“Other Health Impairment” (OHI) is a category of disability recognized by the Individuals with Disabilities Education Act (IDEA) that may affect a student’s educational performance. This category includes chronic or acute health problems, such as asthma, diabetes, epilepsy, and other conditions that limit a student’s strength, energy, or alertness and adversely affect educational performance.
Chronic health problems refer to medical conditions that persist over a long period, usually longer than three months. These conditions may be stable and managed but typically do not completely disappear. Examples of chronic health problems include diabetes, hypertension, arthritis, chronic obstructive pulmonary disease (COPD), heart disease, and chronic pain.
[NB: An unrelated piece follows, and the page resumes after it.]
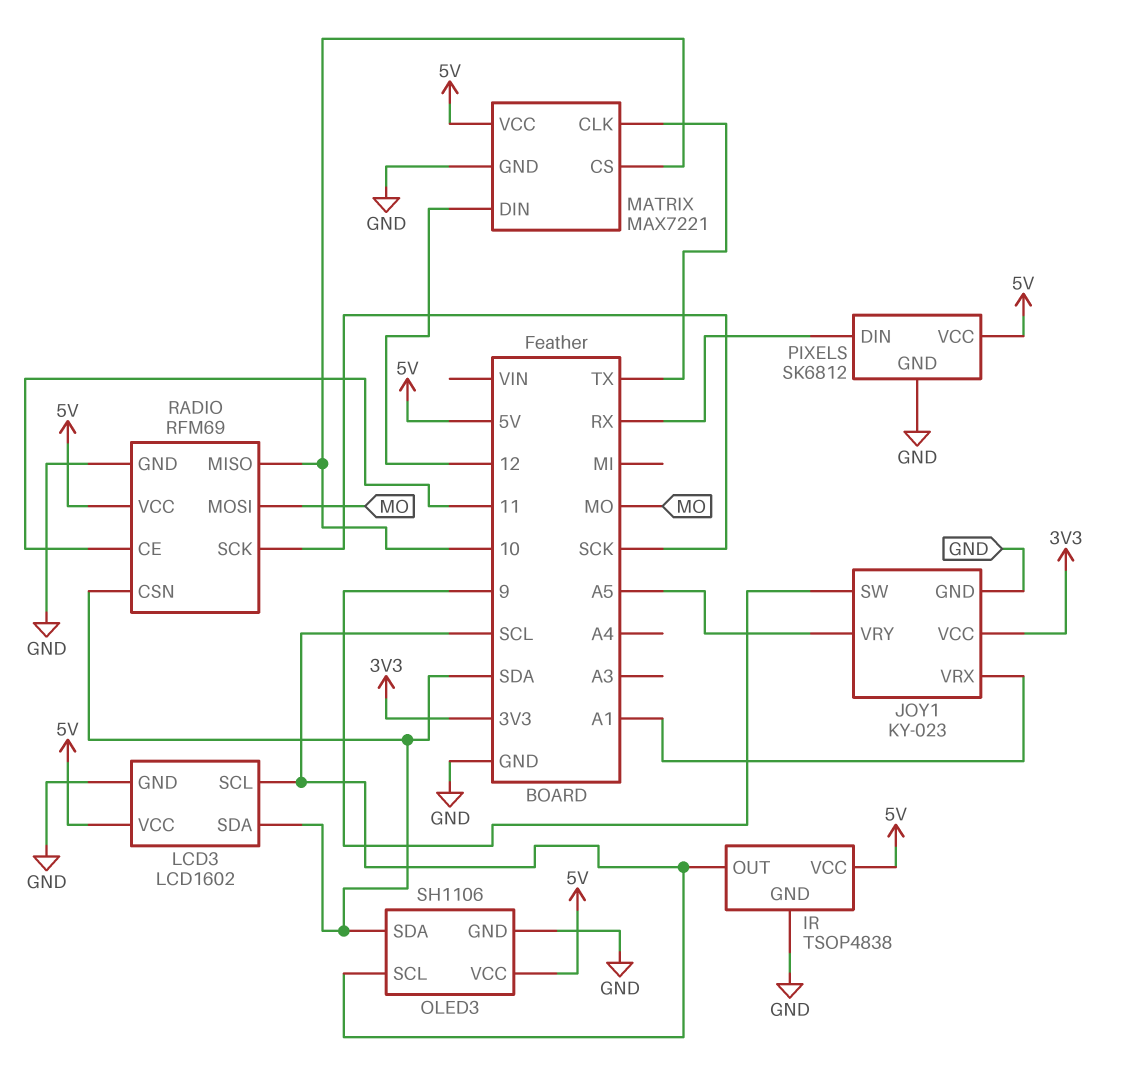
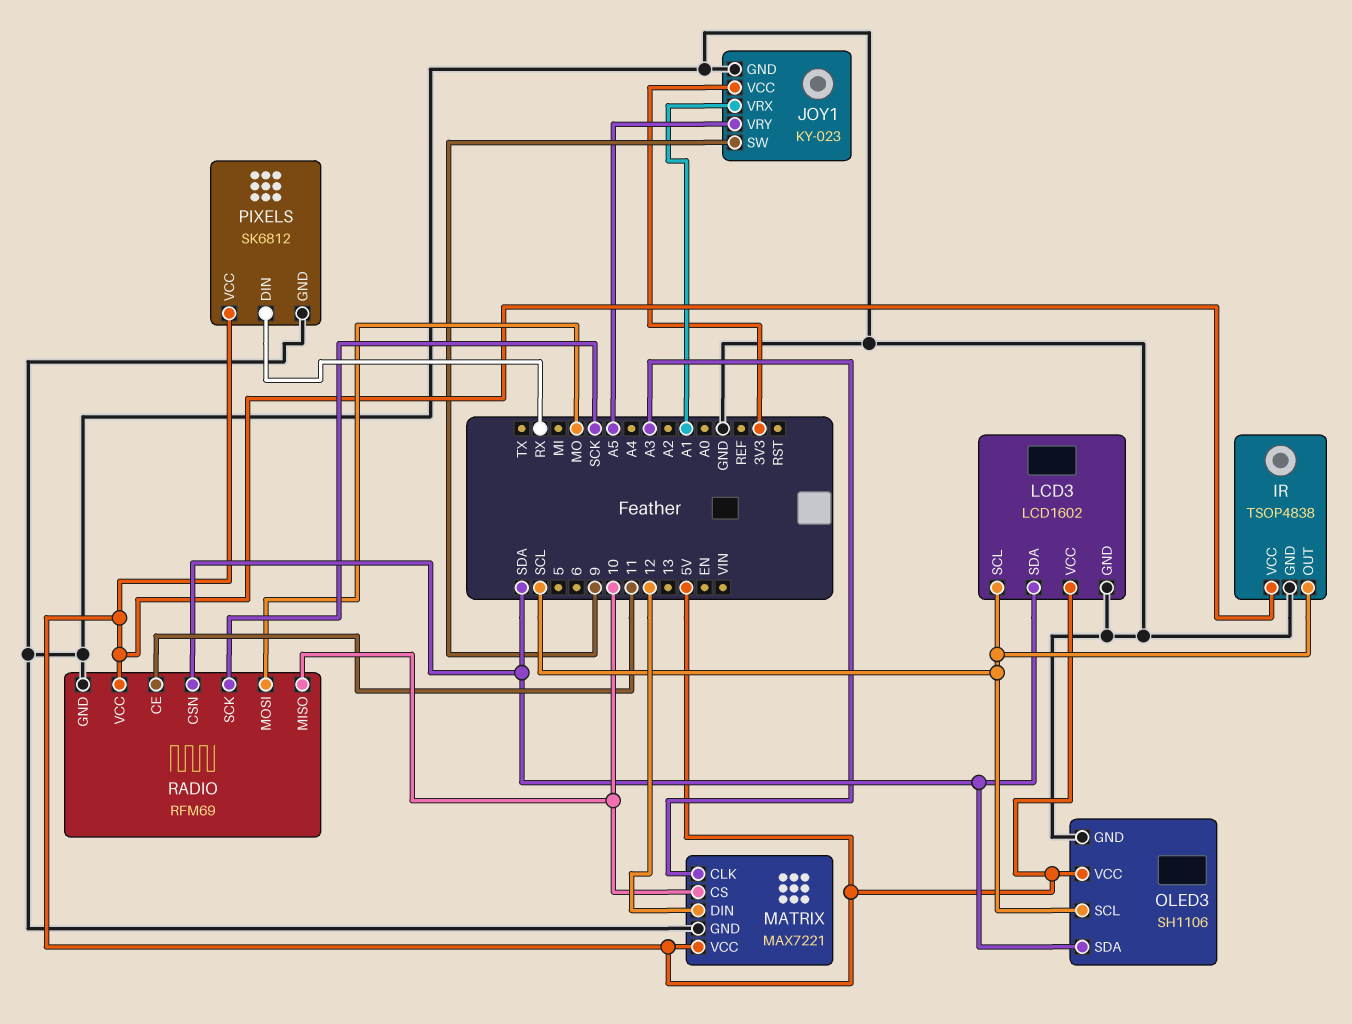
MATRIX pin CLK: TX -> A3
Acute health problems, however, are medical conditions that develop suddenly and require immediate medical attention. They are typically severe and short-lived. Acute health problems include heart attack, stroke, acute respiratory distress syndrome (ARDS), severe infections, and injuries such as fractures or burns.
It’s worth noting that some medical conditions can be chronic and acute, depending on the severity and frequency of symptoms. For example, someone with asthma may have chronic symptoms but also experience acute asthma attacks that require immediate medical attention.
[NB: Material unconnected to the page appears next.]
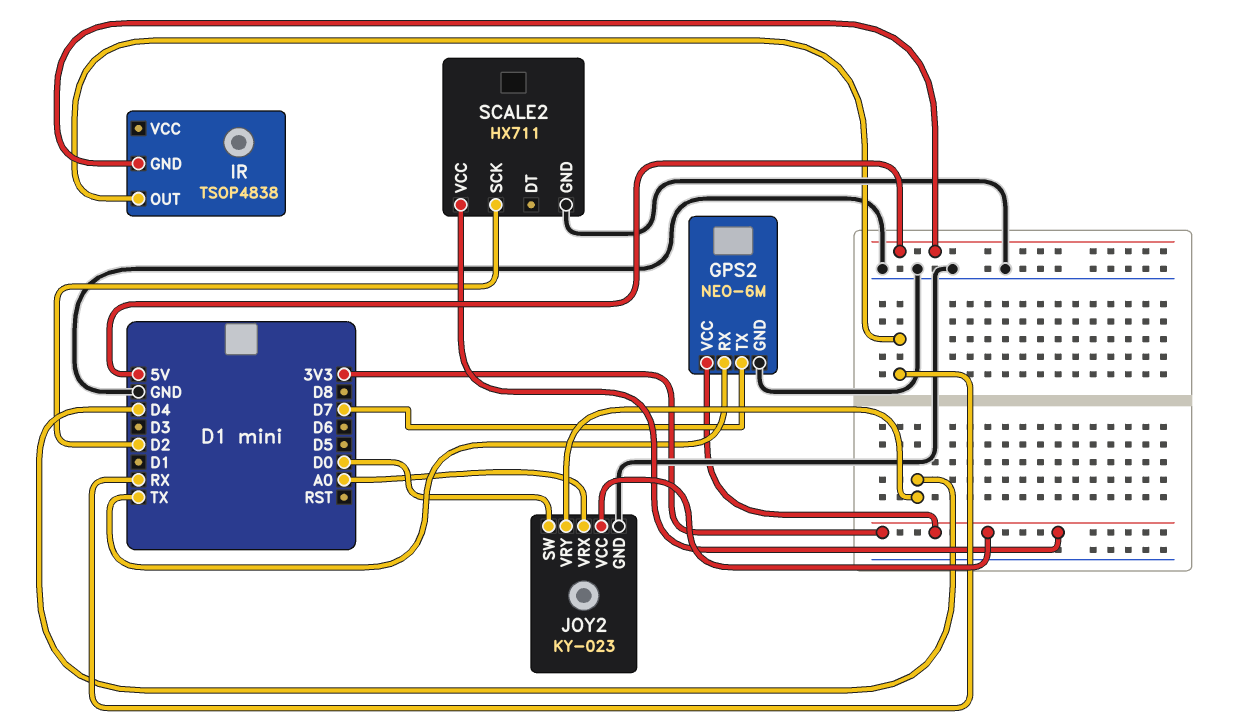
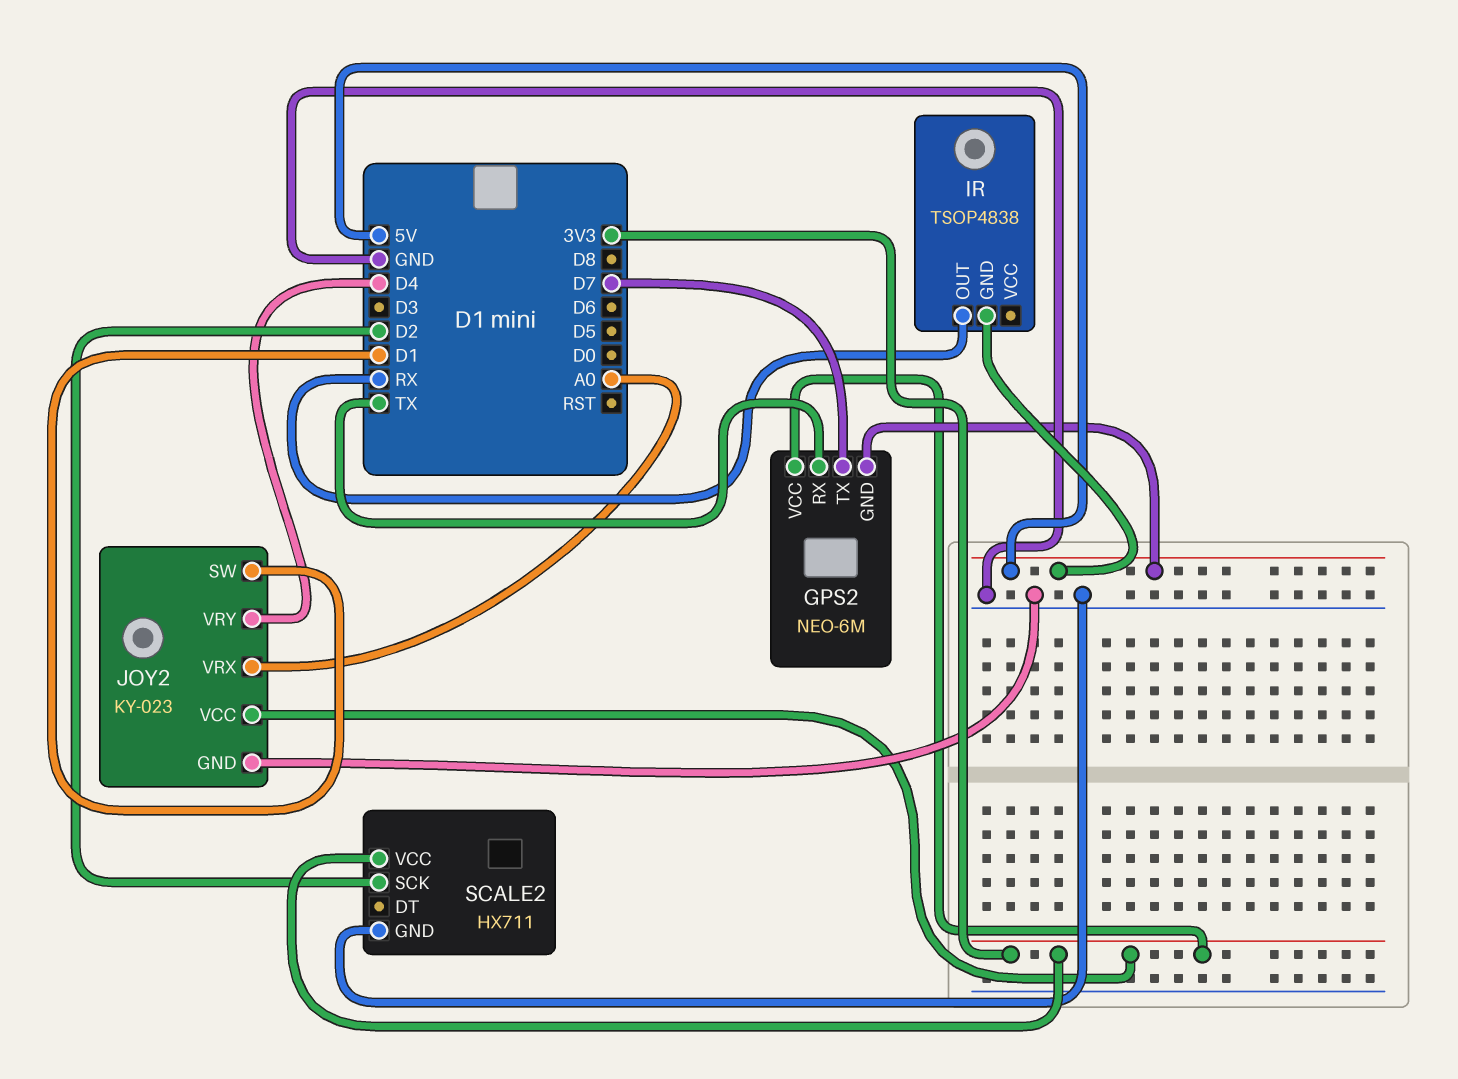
GPS2 pin GND: GND -> 5V
JOY2 pin SW: D0 -> D1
Students with OHI may require accommodations and modifications in the classroom to help them succeed academically. Accommodations may include additional test time, frequent breaks, or access to specialized equipment or assistive technology. Modifications may include changes to the curriculum or instruction to meet the student’s needs.
Under IDEA, schools must provide appropriate services to students with disabilities, including those with OHI, through an Individualized Education Program (IEP). The IEP is developed by a team that includes the student’s parents, teachers, and other professionals and outlines the specific services and accommodations that will be provided to help the student achieve academic success.
In summary, schools are responsible for identifying and providing services to students with OHI. The IEP team collaborates to develop an individualized plan that meets the student’s needs.